Basic Algorithms

================ Start Lecture #14 ================

Remark: From robin simon
The last day for students to withdraw is Nov. 5th. Therefore the exam should be returned at least a week before then.

Chapter 3 Search Trees and Skip Lists

3.1 Ordered Dictionaries and Binary Search Trees

We just studied unordered dictionaries at the end of chapter 2. Now we want to extend the study to permit us to find the "next" and "previous" items. More precisely we wish to support, in addition to findElement(k), insertItem(k,e), and removeElement(k), the new methods

We naturally signal an exception if no such item exists. For example if the only keys present are 55, 22, 77, and 88, then closestKeyAfter(90) or closestElemBefore(2) each signal an exception.

We begin with the most natural implementation.

3.1.1 Sorted Tables

We use the sorted vector implementation from chapter 2 (we used it as a simple implementation of a priority queue). Recall that this keeps the items sorted in key order. Hence it is O(n) for inserts and removals, which is slow; however, we shall see that it is fast for finding and element and for the four new methods closestKeyBefore(k) and friends. We call this a lookup table.

The space required is Θ(n) since we grow and shrink the array supporting the vector (see extendable arrays).

As indicated the key favorable property of a lookup table is that it is fast for (surprise) lookups using the binary search algorithm that we study next.

Binary Search

In this algorithm we are searching for the rank of the item containing a key equal to k. We are to return a special value if no such key is found.

The algorithm maintains two variables lo and hi, which are respectively lower and upper bounds on the rank where k will be found (assuming it is present).

Initially, the key could be anywhere in the vector so we start with lo=0 and hi=n-1. We write key(r) for the key at rank r and elem(r) for the element at rank r.
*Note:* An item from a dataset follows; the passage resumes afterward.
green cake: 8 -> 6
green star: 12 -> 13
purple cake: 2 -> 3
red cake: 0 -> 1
We then find mid, the rank (approximately) halfway between lo and hi and see how the key there compares with our desired key.

Some care is need in writing the algorithm precisely as it is easy to have an ``off by one error''. Also we must handle the case in which the desired key is not present in the vector. This occurs when the search range has been reduced to the empty set (i.e., when lo exceeds hi).
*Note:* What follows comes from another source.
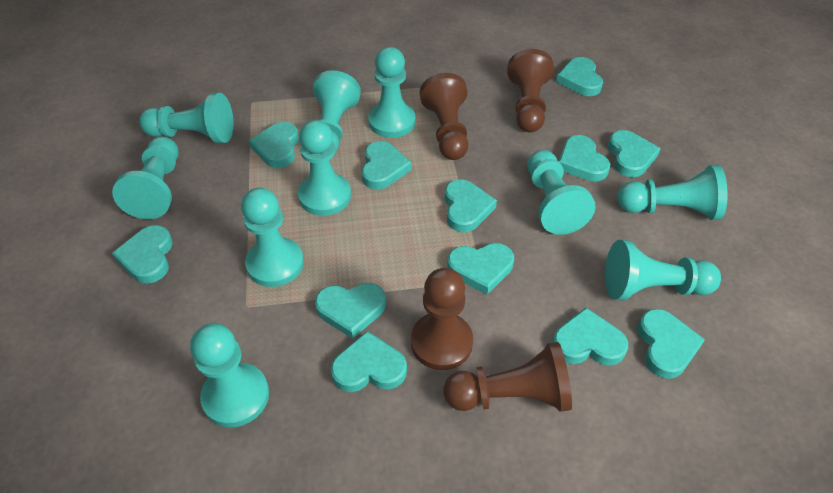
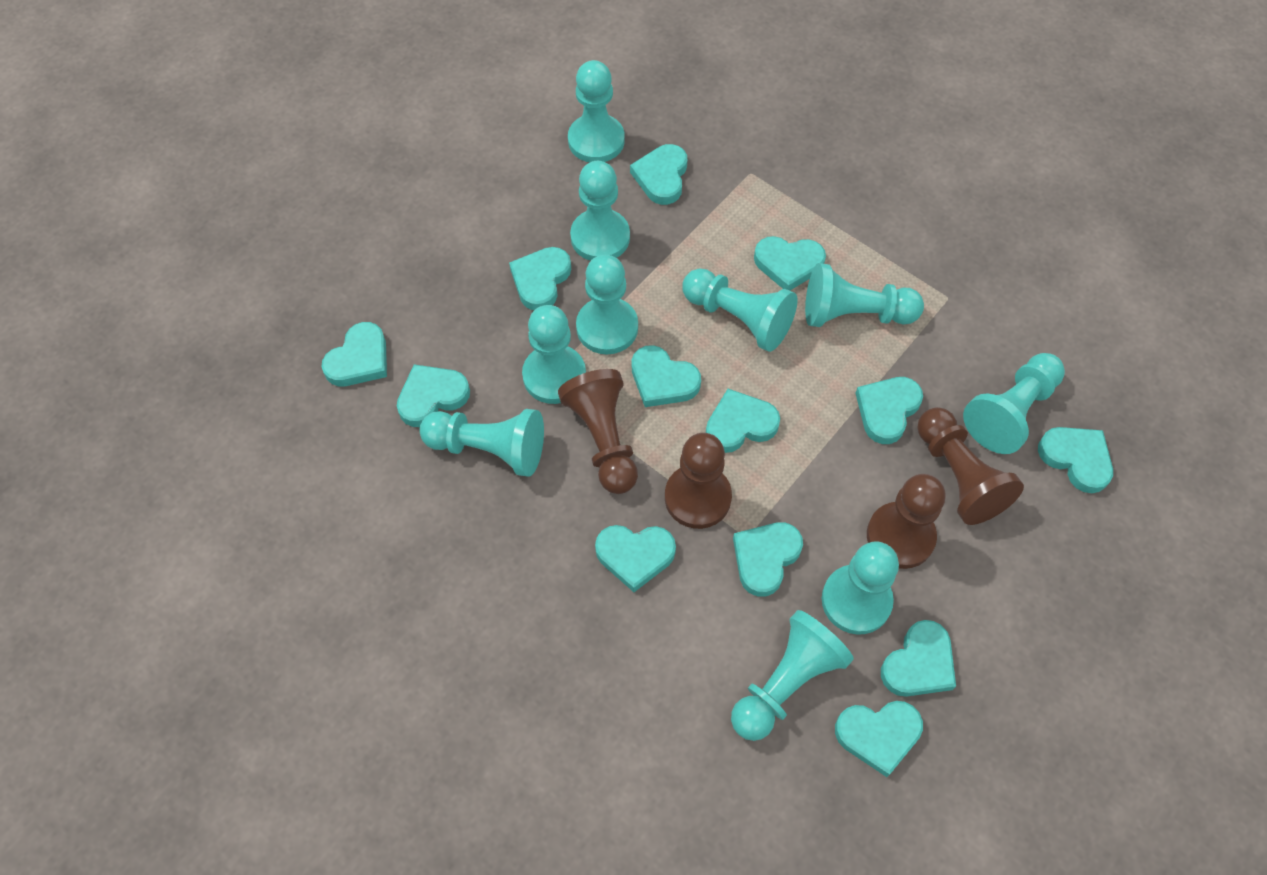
turquoise heart: 12 -> 13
Algorithm BinarySearch(S,k,lo,hi):
    Input:  An ordered vector S containing (key(r),elem(r)) at rank r
            A search key k
            Integers lo and hi
    Output: An element of S with key k and rank between lo and hi.
            NO_SUCH_KEY if no such element exits

If lo > hi then
    return NO_SUCH_KEY                    // Not present

mid ← ⌊(lo+hi)/2⌋
if k = key(mid) then
    return elem(mid)                     // Found it
if k < key(mid) then
    return BinarySearch(S,k,lo,mid-1)    // Try bottom ``half''
if k > key(mid) then
    return BinarySearch(S,k,mid+1,hi)    // Try top ``half''

Do some examples on the board.

Analysis of Binary Search

It is easy to see that the algorithm does just a few operations per recursive call. So the complexity of Binary Search is Θ(NumberOfRecursions). So the question is "How many recursions are possible for a lookup table with n items?".

The number of eligible ranks (i.e., the size of the range we still must consider) is hi-lo+1.

The key insight is that when we recurse, we have reduced the range to at most half of what it was before. There are two possibilities, we either tried the bottom or top ``half''. Let's evaluate hi-lo+1 for the bottom and top half. Note that the only two possibilities for ⌊(lo+hi)/2⌋ are (lo+hi)/2 or (lo+hi)/2-(1/2)=(lo+hi-1)/2

Bottom:
(mid-1)-lo+1 = mid-lo = ⌊(lo+hi)/2⌋-lo ≤ (lo+hi)/2-lo = (hi-lo)/2<(hi-lo+1)/2

Top:
hi-(mid+1)+1 = hi-mid = hi-⌊(lo+hi)/2⌋ ≤ hi-(lo+hi-1)/2 = (hi-lo+1)/2

So the range starts at n and is halved each time and remains an integer (i.e., if a recursive call has a range of size x, the next recursion will be at most ⌊x/2⌋).